これもあくまで現時点での見立てとなってしまいますが、完全に効かなくなる変異が起きることは考えにくいと思います。

変異が起きても、何かしらの免疫がワクチンによって付与されることが想定されます。

海外においても、この変異ウイルスに対するワクチンの有効性は大きな関心事です。変異ウイルスに対して、どのようにワクチンを対応させていくのか注目されています。

ーー様々な変異ウイルスが生まれ、感染力の強いウイルスへの置き換わりも進む中で、日頃の感染対策を変える必要はあるのでしょうか?

個人のレベルでやるべき感染対策は大きくは変わりません。ベクトルの向きは同じで、その一つひとつをどこまで気を付けることができるのかということだと思います。

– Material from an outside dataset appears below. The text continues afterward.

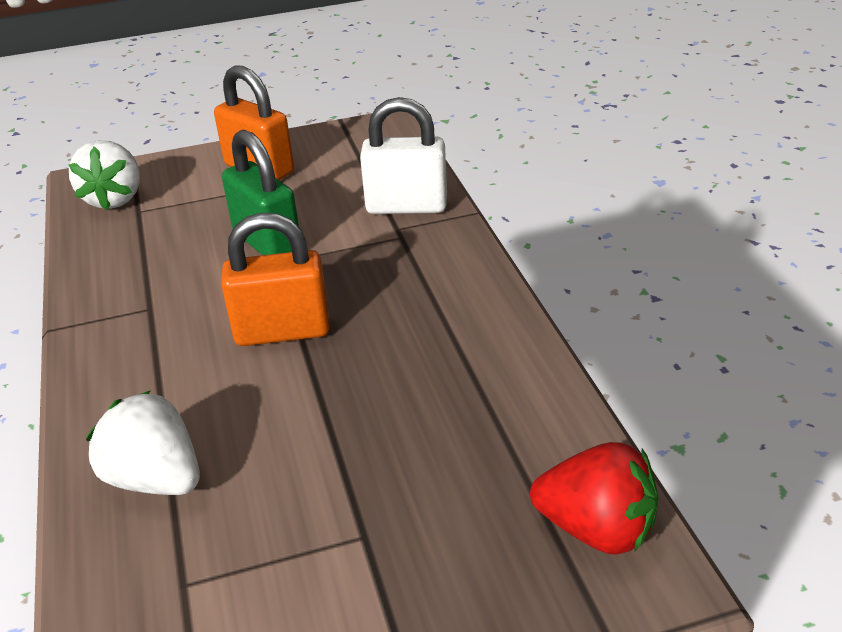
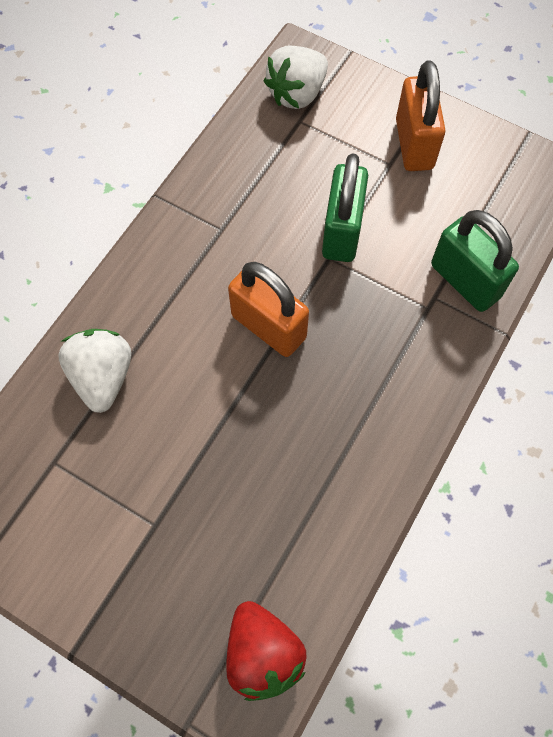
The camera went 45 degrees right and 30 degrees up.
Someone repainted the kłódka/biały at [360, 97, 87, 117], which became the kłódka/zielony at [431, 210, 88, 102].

距離をとること、閉鎖空間に入らないなど注意が必要です。

「3密」という考え方について、我々専門家も3つの条件が重なることでクラスターのリスクが高まるとこれまで発信してきました。そのため、もしかすると3つ揃わなければ感染はおこらないと理解されてしまっているかもしれません。

密集、密閉、密接。この3つは、どれか1つであっても感染リスクを高めるのだと知っていただくことも重要です。そして3つ揃えば、さらにリスクが高まります。

一方で、社会全体としてこの感染拡大をどのようにコントロールしていくのかという視点で言えば、飲食店の休業や外出自粛の要請など、従来株であれば感染者が減少に向かった対策でも、変異ウイルスでは同じレベルでは十分ではないということが明らかになってきています。

新たな変異ウイルスが生まれると注目が集まりますが、変異によるリスクを恐れるならば、まずは社会全体の感染機会を減らすしかないということをお伝えしたいです。向き合うべき相手は、変異ウイルスという以前に新型コロナウイルスです。